As part of what is evidently the annual ritual, McMurdites (McMurdians?) are invited to tour the ice breaker, and along with others I made my way down the road that runs along to Hut Point with a fork down to the pier for a look. Our guide seemed impossibly young but very pleasant,  We went all over the ship except down into the engine room–about which I was curious–and the crew quarters (not so curious–could well imagine).  It’s astounding to me that the US has only one ice breaker in service, and it’s 40 years old.  Of course the Coast Guard had her looking shipshape, but that 40 years has got to hurt.  She has a flat bottom and, our guide told us, she bobs like a cork.  I was very glad the Southern Ocean was good to them on the way here from Tasmania.

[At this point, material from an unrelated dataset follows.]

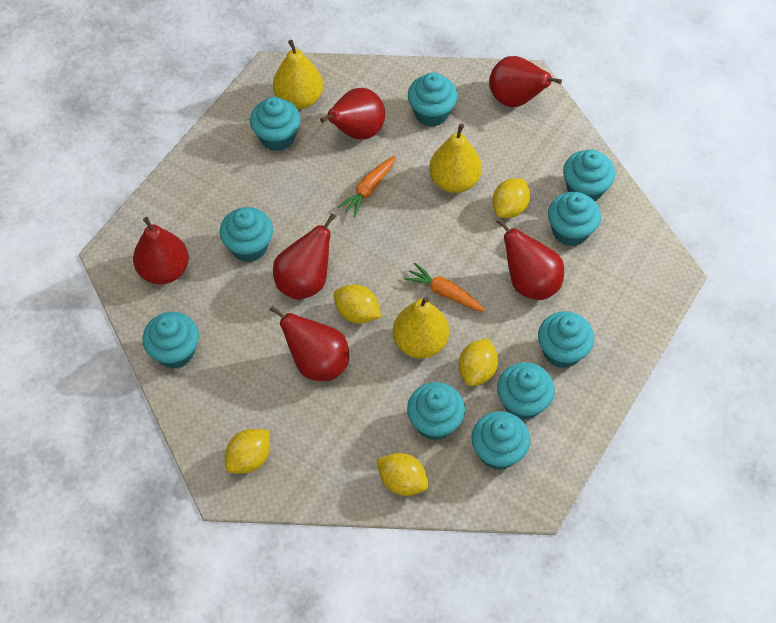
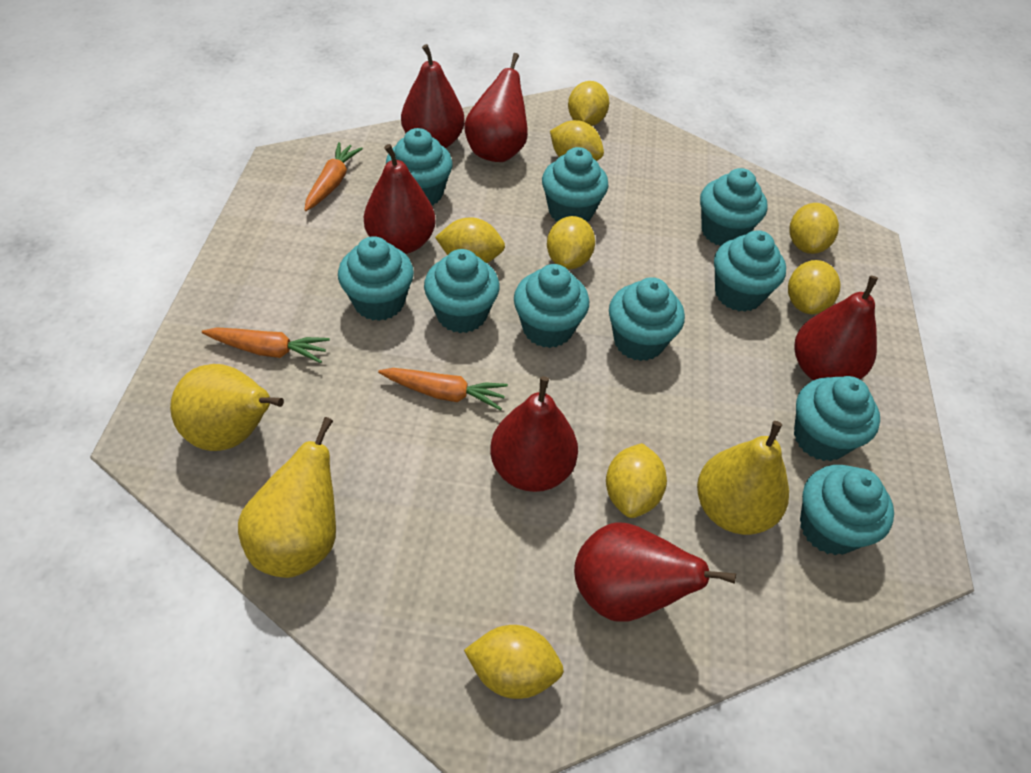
orange carrot: 2 -> 3
yellow lemon: 5 -> 8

I had imagined an ice breaker making a straight path, but in fact they spent several days in McMurdo Sound carving a giant “O” or turning basin (looking to us on shore like they were driving around in circles) so the supply ship can make the turn into and out of the pier. There will actually be 2 ships: one carrying supplies and food and equipment needed to keep the base running, and the other a fuel tanker.

Here’s the nasty bit: Winter Quarters Bay is pretty darn contaminated.  We used to just dump all kinds of junk into the ocean.  Vehicle no good? Drive it onto the sea ice and let it sink when the ice went out.  Raw sewage was pumped into the bay from McMurdo until 2003. It’s a mess down there. And there are folks who have been here enough seasons to remember this.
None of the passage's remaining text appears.